Protests erupt during Monday night’s emergency Hoover City Council meeting

Hoover city council
Protestors fill the Monday, Dec. 3, 2018 City Council meeting. [Photo via Shirley Ferrill on Facebook]

Monday night’s emergency City Council meeting in Hoover City ended abruptly after protests broke out over Emantic “E.J.” Bradford Jr.‘s untimely Thanksgiving-day death.

Bradford Jr. was killed at the Riverchase Galleria by an officer responding to the report of a mall shooting. Police said Bradford had a gun, and they initially blamed him for opening fire. They later retracted that allegation.

The Council had hoped to unify the city, in light of the tragic mistake, reading the following statement aloud during the meeting:

The Hoover City Council wants to publicly extend sympathy to the family of E.J. Bradford, Jr. and will continue to support them through prayer. We also pray for those injured or in any other way affected. The Council wants to formally express their regret for the misinformation provided to the public that later implicated E.J. Bradford, Jr. as the shooter in the November 22nd incident of violence. As leaders in our City, the council members re-affirm our commitment to public safety, fair and equitable treatment of all people, and respect for the law. We ask for patience and peace as the ongoing investigation of this incident is conducted by the Alabama Law Enforcement Agency and promise to do all in our power to encourage unity over division. In the words of Mother Teresa, “There is a light in this world, a healing spirit more powerful than any darkness we may encounter.” We, as the Hoover City Council, believe that God’s light can and will overcome the darkness of this tragedy if we all seek it together.

But the meeting was adjourned early after protestors failed to follow the rules for public comment, shouting as a group to the councilors.

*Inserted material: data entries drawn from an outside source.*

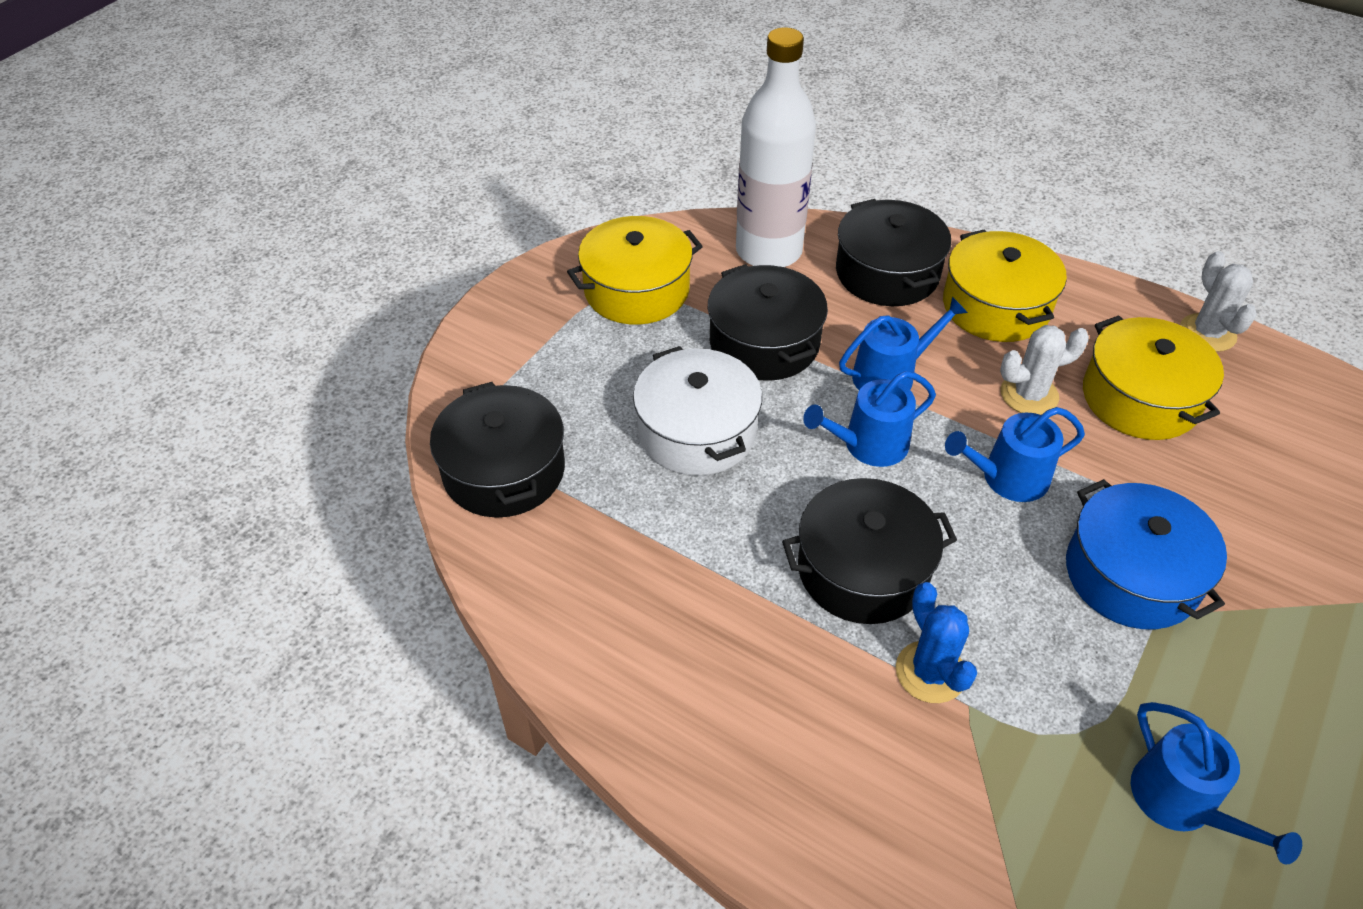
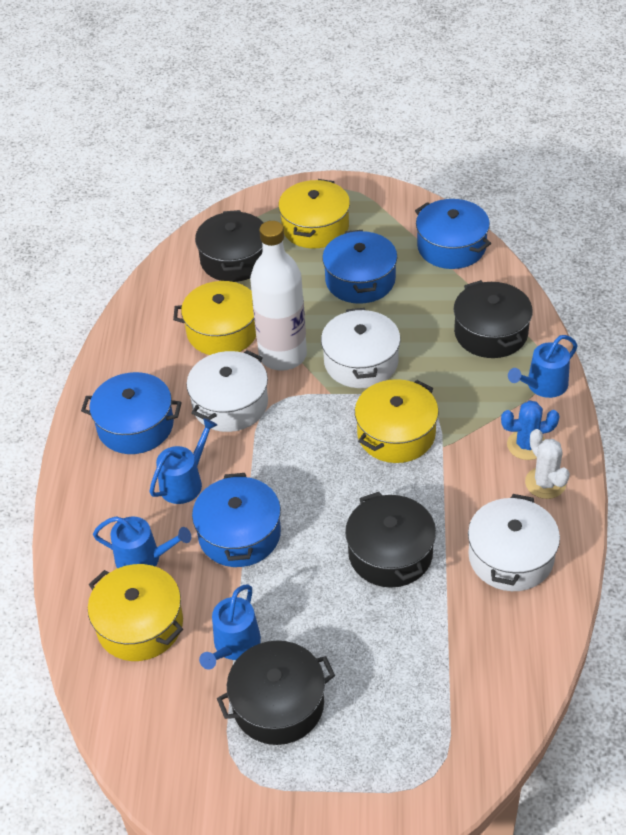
blue pot: 1 -> 4
white cactus: 2 -> 1
white pot: 1 -> 3
yellow pot: 3 -> 4

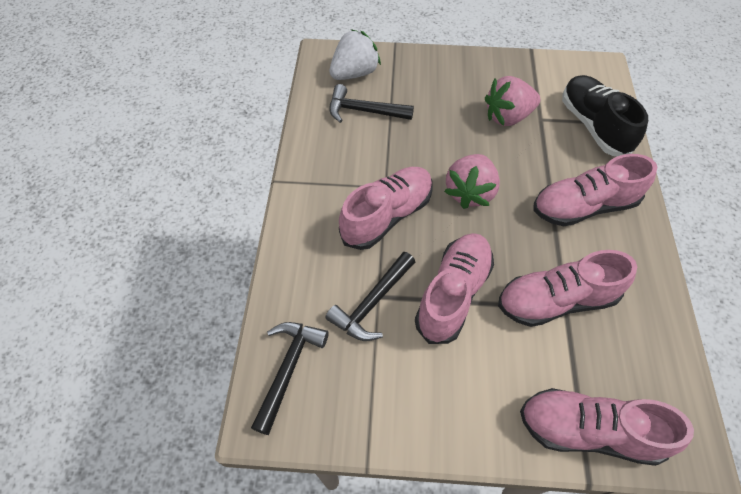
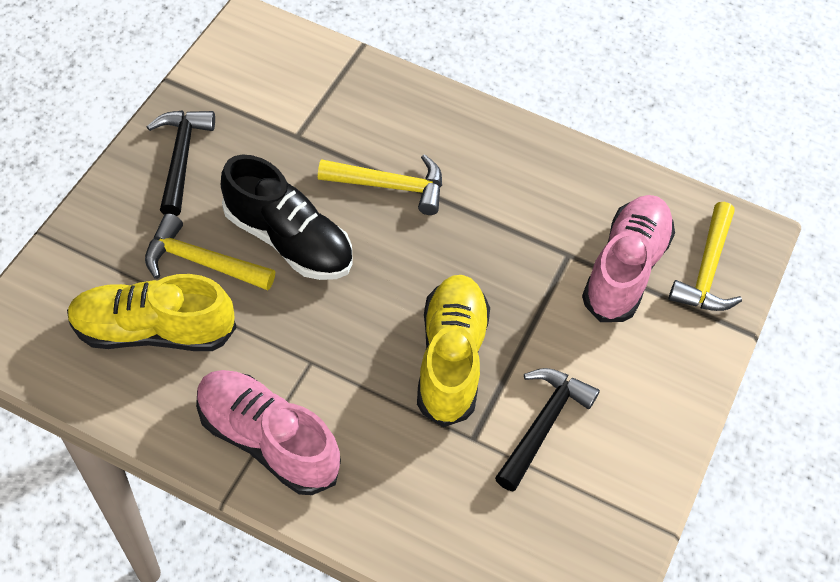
black hammer: 3 -> 2
pink shoe: 5 -> 2
pink strawberry: 2 -> 0
white strawberry: 1 -> 0
yellow hammer: 0 -> 3
yellow shoe: 0 -> 2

Protestors are now threatening to release the name of the police officer who shot Bradford Jr, should the city not do so by noon on Tuesday.

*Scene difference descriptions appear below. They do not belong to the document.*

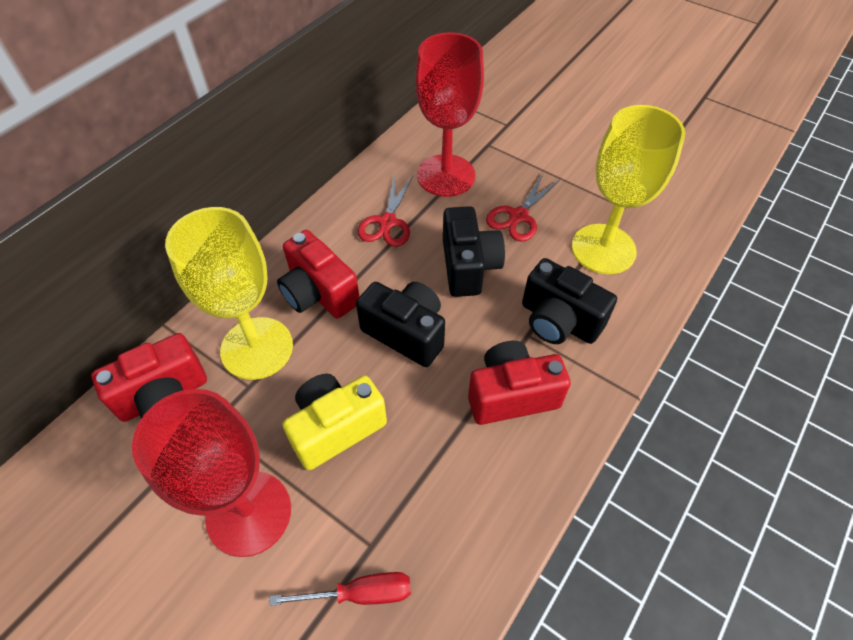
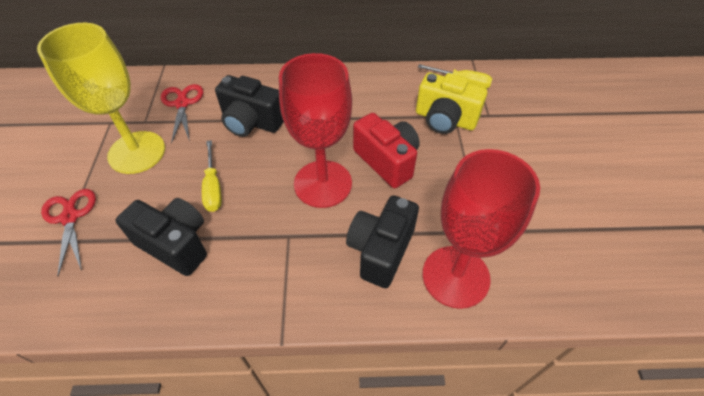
red camera: 3 -> 1
red screwdriver: 1 -> 0
yellow goblet: 2 -> 1
yellow screwdriver: 0 -> 2

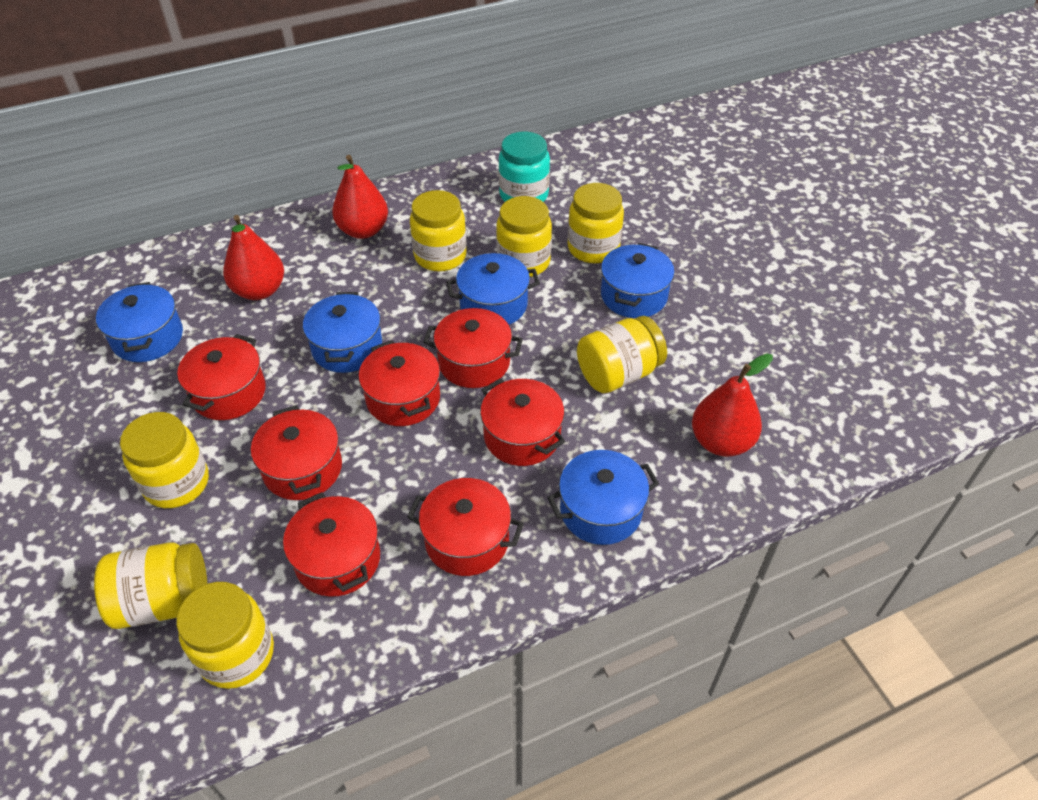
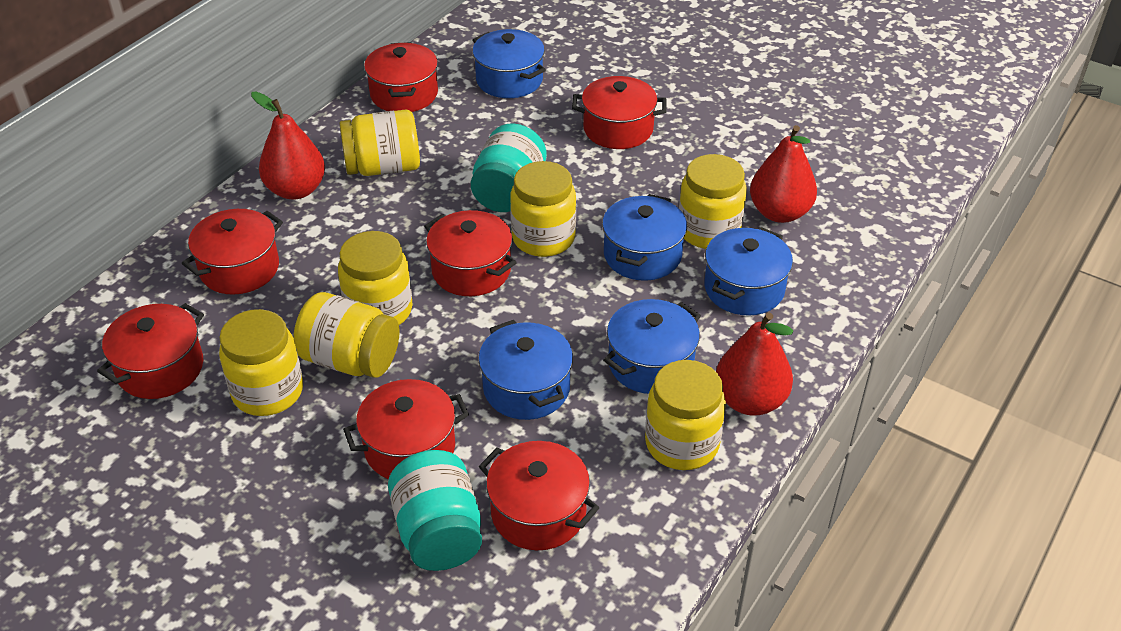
turquoise jar: 1 -> 2

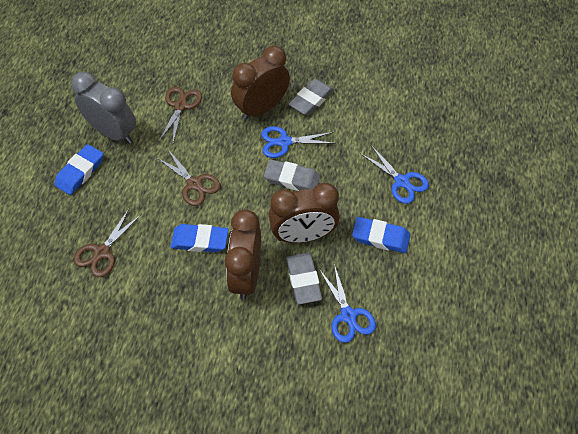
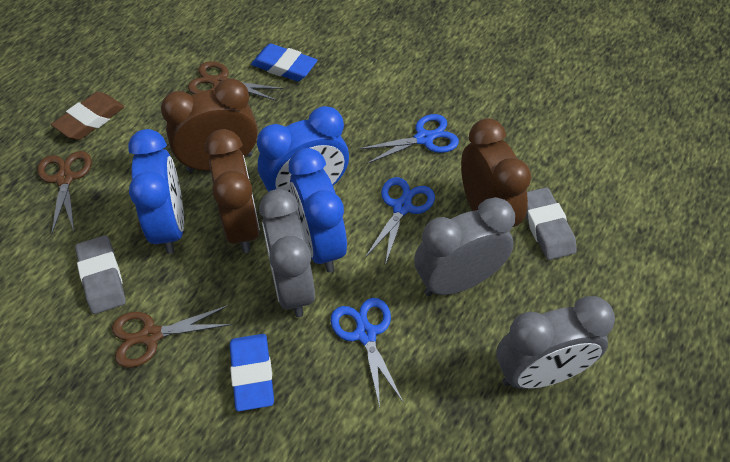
blue clock: 0 -> 3
blue eraser: 3 -> 2
brown eraser: 0 -> 1
grey clock: 1 -> 3
grey eraser: 3 -> 2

“You have until 12 o’clock noon to release the officer’s name. It’s not a threat, it’s a promise,” activist Carlos Chaverst told city councilors.

Monday night’s council meeting was not the first time protestors demanded justice for Bradford Jr. In less than 48 hours after his death, more than 200 protesters marched through the Galleria chanting in protest of what happened to Bradford. There, they chanted “E.J.” and “no justice, no peace, no racist police,” holding signs that read “Emantic’s Life Matters.”